Mukul Pal · September 6, 2009

ROC
Rate of change is the simplest way to understand time
Speculations in stock markets are about a price change. A change in price can increase or decrease profits. How do we measure this change? If the Sensex rose from 14,000 to 15,000, you could say either that it rose by 1,000 points or, alternatively, that it increased by 7 per cent. Stating the increase as 1,000 points (an absolute measure) is simple and straightforward. Yet to interpret the figure it must be judged against another figure, such as the starting level. A rise of 1,000 points in an index standing at 2,000 is much more dramatic than an increase of 1,000 points in an index which started at 14,000. The percentage change (a relative measure) is easy to interpret. It indicates the size of a change when the starting level is 100. Percentages therefore provide a consistent yardstick for interpreting changes.

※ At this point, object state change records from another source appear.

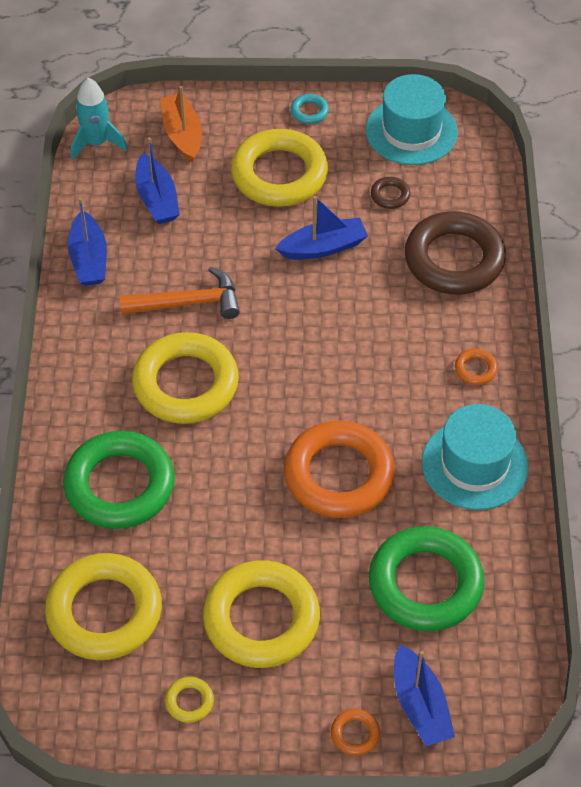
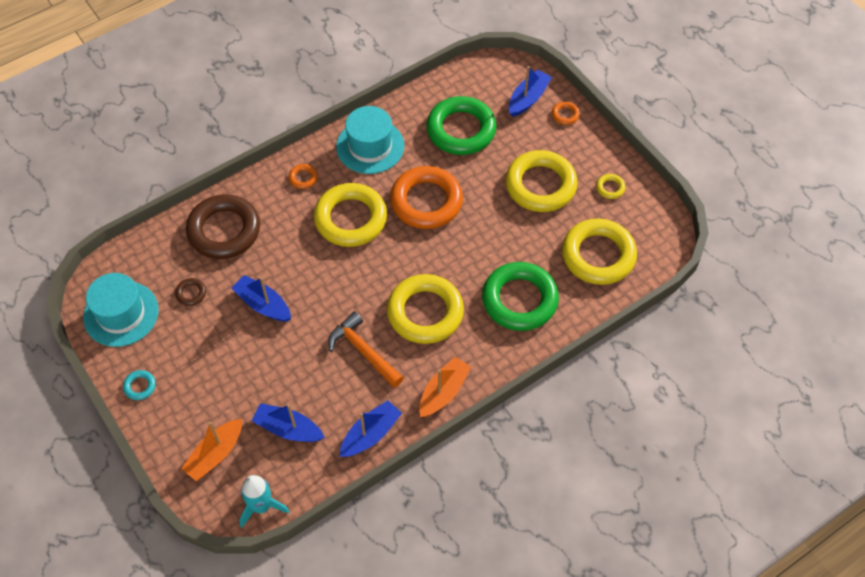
camera: 125 degrees left, 5 degrees up
(76, 345) = (443, 392): none -> orange boat
(157, 199) = (288, 429): blue boat -> blue boat turned 105 degrees counterclockwise
(279, 174) = (214, 368): yellow ring -> yellow ring (350, 219)

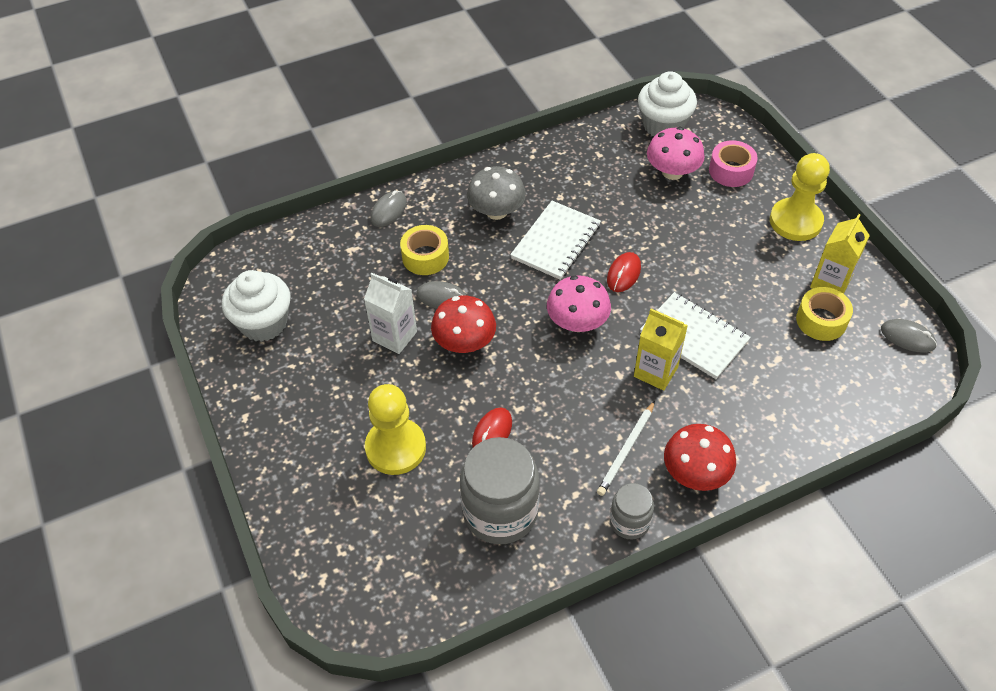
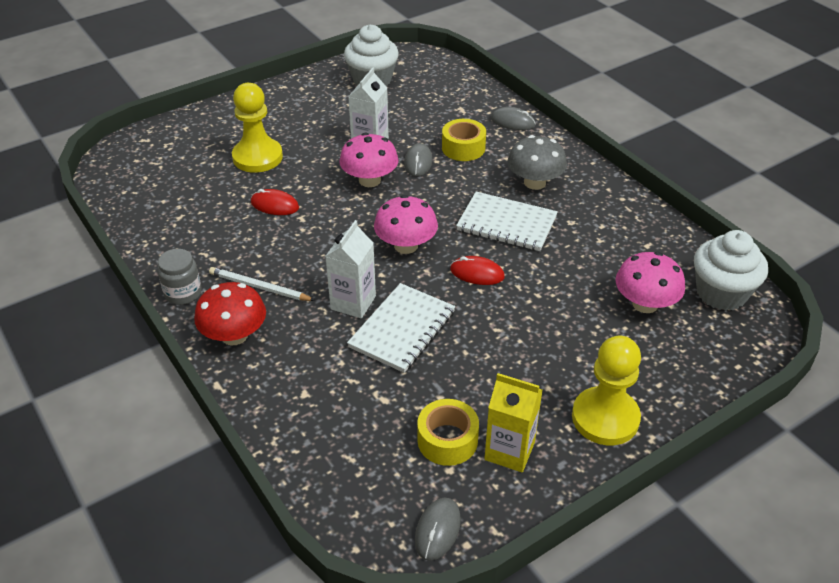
camera: 80 degrees right, 10 degrees down
(464, 342) = (369, 180): red mushroom -> pink mushroom
(500, 512) = (196, 217): grey jar -> none
(655, 371) = (353, 302): yellow carton -> white carton
(731, 171) = (669, 355): pink tape -> none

This is a similar perspective what technicians use when they study long term data. An arithmetic scale for a multi-year stock history (that has been part of a bull market looks like a propelled rocket) could be tougher to judge compared to a log scale which illustrates similar percentage changes. Most oscillators built around a price illustrate this price change in one way or the other. The simplest of them is called rate of change. Aka ROC, the indicator is a very simple yet effective momentum oscillator that measures the percent change in price from one period to the next. The ROC calculation compares the current price with the price some time ago.
Concept and application
The concept is also widely used for other time series. The differential calculus is the study of the slope (or derivative) of a function or the rate of change of a function. The rate of change of a function (called a derivative) is an extremely useful concept in economics. For example, a cost function tells us the total cost associated with each quantity level of production of a firm. The rate of change of the cost function is called the marginal cost of the firm and it tells us how much it will cost the firm to produce one additional unit. Similarly, the revenue function of a firm tells us the total revenue generated by the sales at each quantity level and the rate of change of the revenue function, the marginal revenue, tells us how much additional revenue is generated by an additional sale. If the cost of producing one additional unit is less than the additional revenues generated by that unit, then the firm can earn more profits by producing and selling that extra unit. In other words, if the rate of change of the cost function is less than the rate of change of the revenue function, then a profit-seeking firm should produce and sell more units of the good.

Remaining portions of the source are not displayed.